Therefore, the bottom-up hydrostatic setting module provides an
interventionless method for setting packers as the setting force is
provided by available hydrostatic pressure and applied surface
pressure without plugs or other well intervention devices.
[0007] It has been found, however, that the bottom-up hydrostatic
setting module may not be ideal for applications where the wellbore
annulus and production tubing cannot be pressured up
simultaneously. Such applications include, for example, when a
packer is used to provide liner top isolation or when a packer is
landed inside an adjacent packer in a stacked packer completion. In
such circumstances, if a bottom-up hydrostatic setting module is
used to set a packer above another sealing device, there is only a
limited annular region between the unset packer and the previously
set sealing device below. Therefore, when the operator pressures up
on the wellbore annulus, the hydrostatic pressure begins actuating
the bottom-up hydrostatic setting module to exert an upward setting
force on the piston. When the packer sealing elements start to
engage the casing, however, the limited annular region between the
packer and the lower sealing device becomes closed off and can no
longer communicate with the upper annular area that is being
pressurized from the surface. Thus, the trapped pressure in the
limited annular region between the packer and the lower sealing
device is soon dissipated and may not fully set the packer.
[0008] Accordingly, a need has arisen for improved packer for
providing a seal between a tubular string and a wellbore surface.

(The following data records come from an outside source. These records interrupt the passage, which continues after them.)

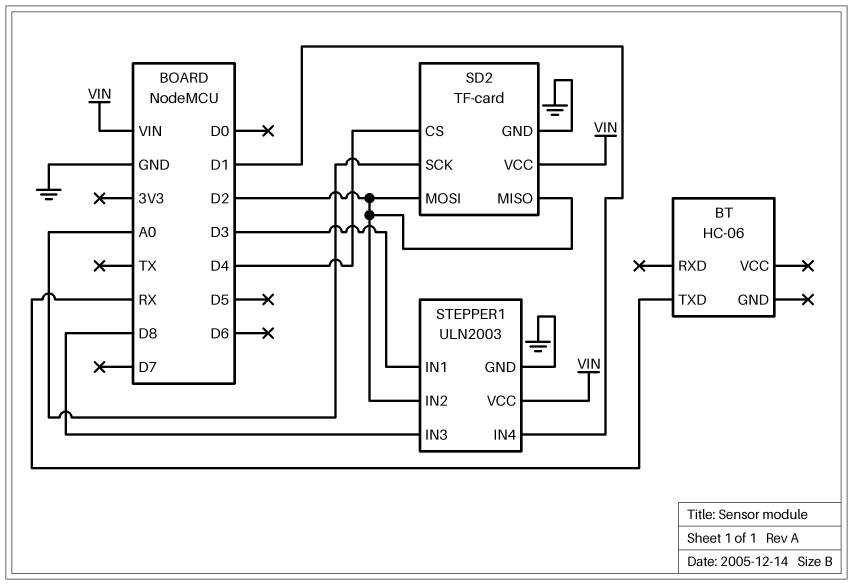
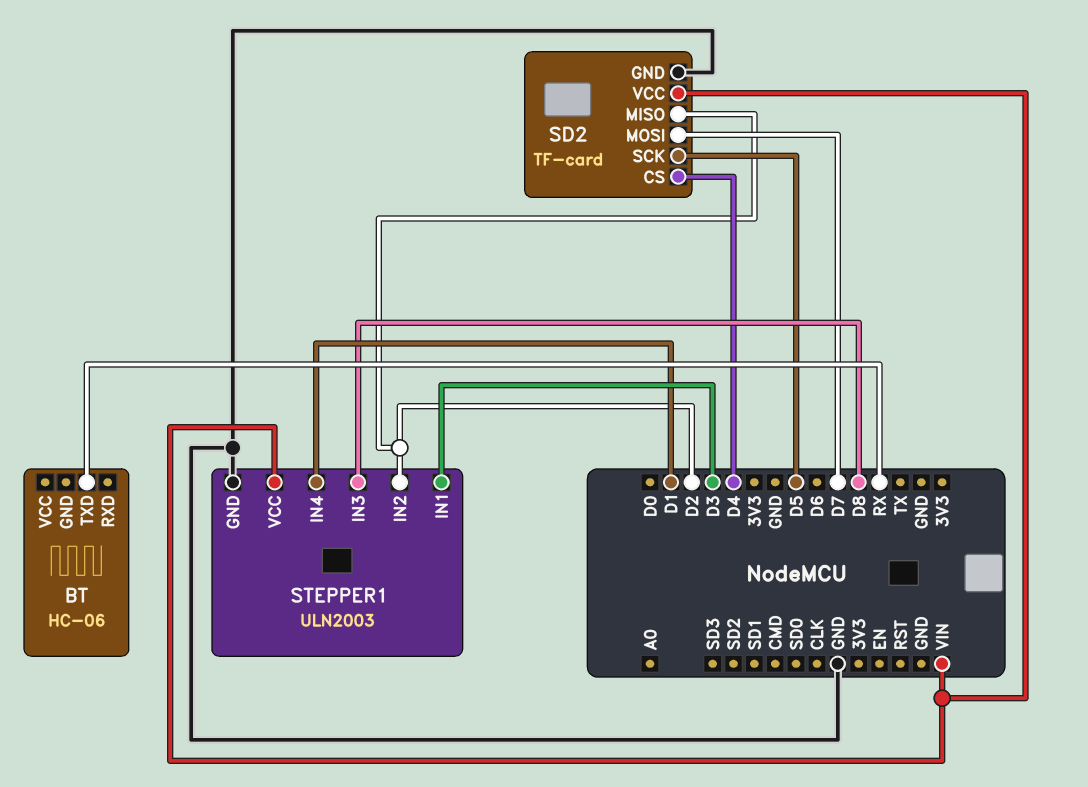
SD2 pin MOSI: D2 -> D7
SD2 pin SCK: A0 -> D5

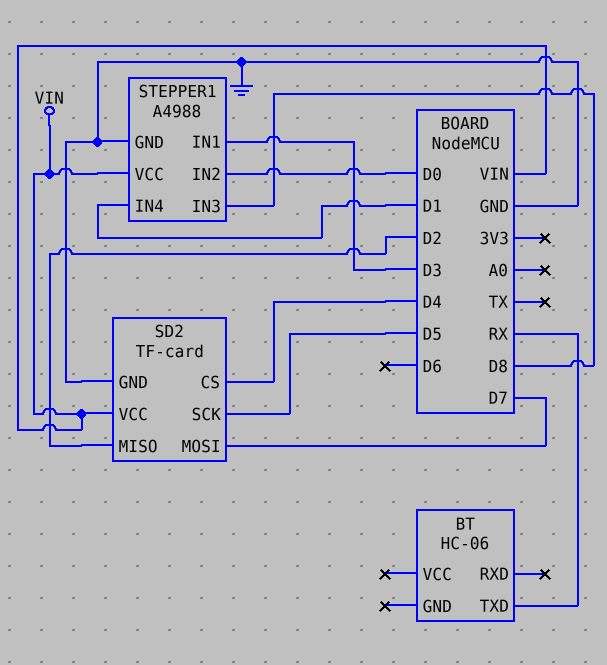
STEPPER1: ULN2003 -> A4988
STEPPER1 pin IN2: D2 -> D0

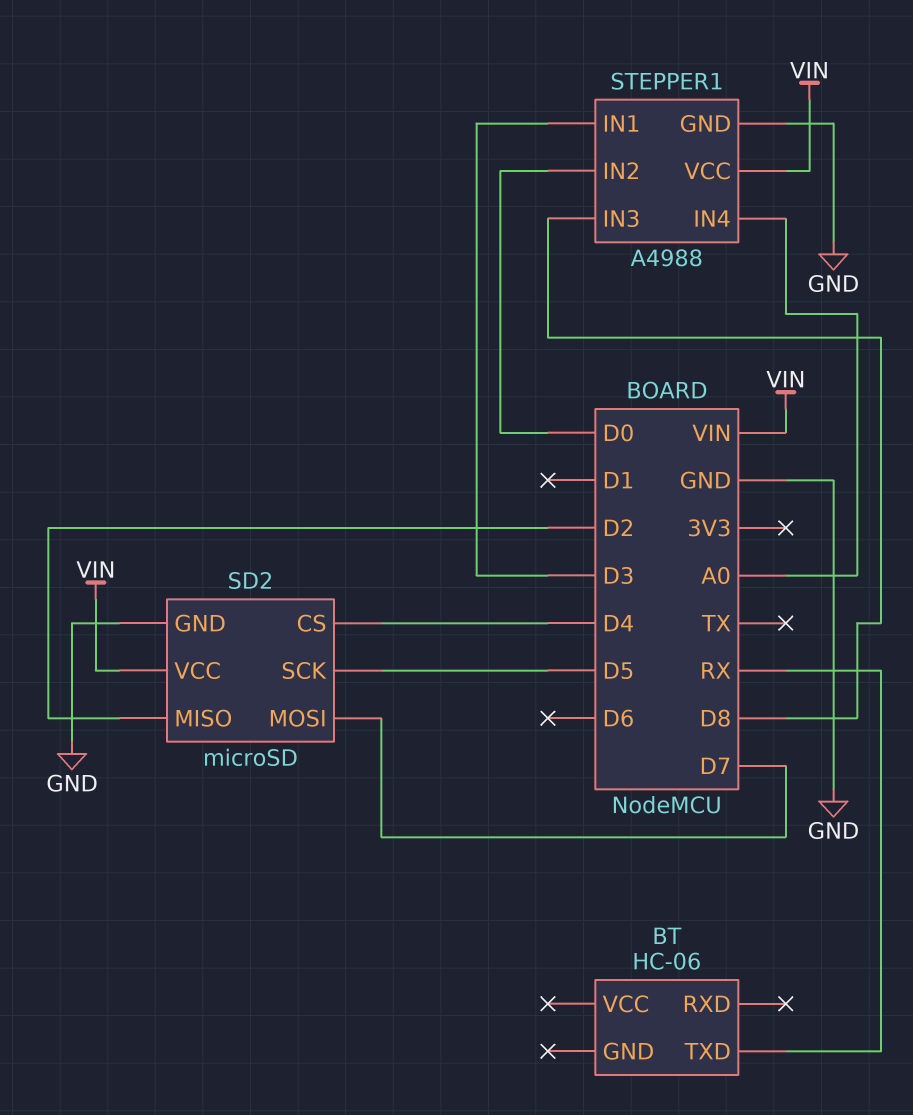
SD2: TF-card -> microSD
STEPPER1 pin IN4: D1 -> A0

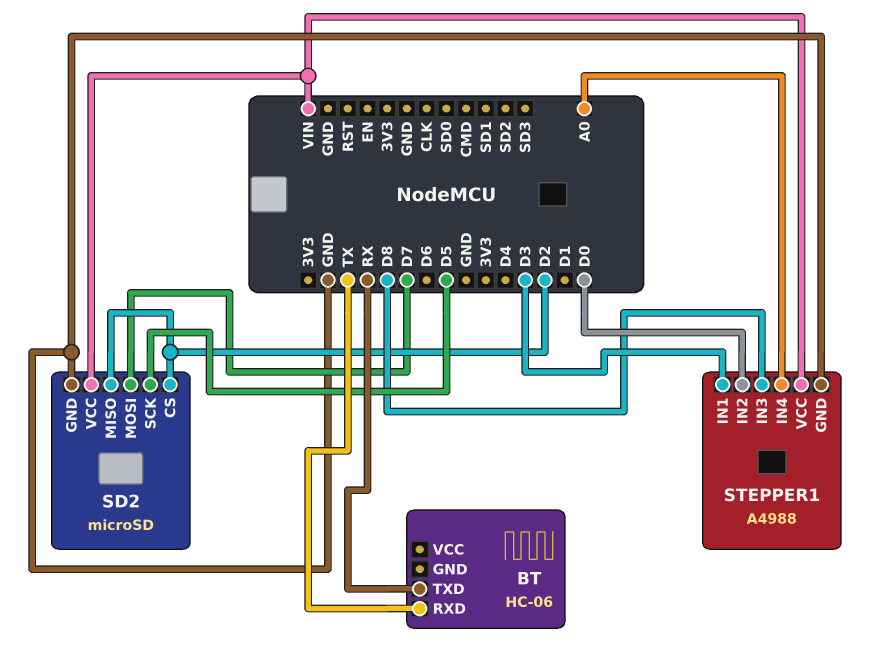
BT pin RXD: none -> TX
SD2 pin CS: D4 -> D2

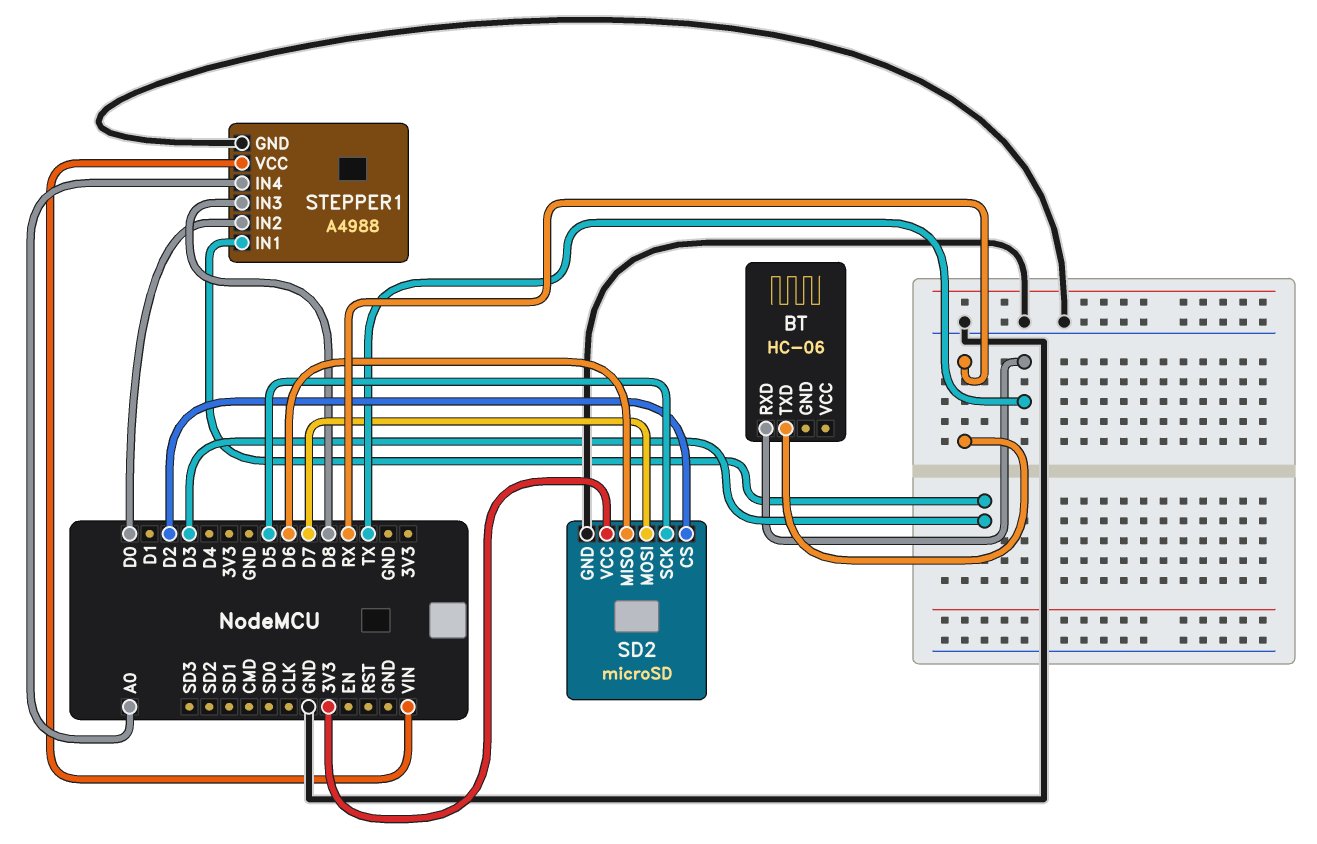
SD2 pin MISO: D2 -> D6
SD2 pin VCC: VIN -> 3V3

In addition, a need has arisen for such an improved packer that
does not require a plug to be tripped into and out of the well to
enable setting. Further, a need has arisen for such an improved
packer that is operable to be set without the application of both
tubing pressure and annulus pressure.
SUMMARY OF THE INVENTION
[0009] The present invention disclosed herein comprises a packer
assembly having sequentially operated hydrostatic pistons for
interventionless setting of multiple seal assemblies that is
operable to provide a seal between a tubular string and a wellbore
surface. The packer assembly of the present invention does not
require a plug to be tripped into and out of the well to enable
setting. In addition, the packer assembly of the present invention
is operable to be set without the application of both tubing
pressure and annulus pressure.
[0010] In one aspect, the present invention is directed to a packer
assembly for use in a wellbore. The packer assembly includes a
packer mandrel. A first piston is slidably disposed about the
packer mandrel defining a first chamber therewith. An activation
assembly is disposed about the packer mandrel initially preventing
movement of the first piston. A first seal assembly is disposed
about the packer mandrel and is operably associated with the first
piston. A second piston is slidably disposed about the packer
mandrel defining a second chamber therewith. A release assembly is
disposed about the packer mandrel initially preventing movement of
the second piston. A second seal assembly is disposed about the
packer mandrel and is operably associated with the second piston
such that actuation of the activation assembly allows a force
generated by a pressure difference between the wellbore and the
first chamber to shift the first piston in a first direction toward
the first seal assembly to radially expand the first seal assembly
and to actuate the release assembly and such that actuation of the
release assembly allows a force generated by a pressure difference
between the wellbore and the second chamber to shift the second
piston in the first direction toward the second seal assembly to
radially expand the second seal assembly.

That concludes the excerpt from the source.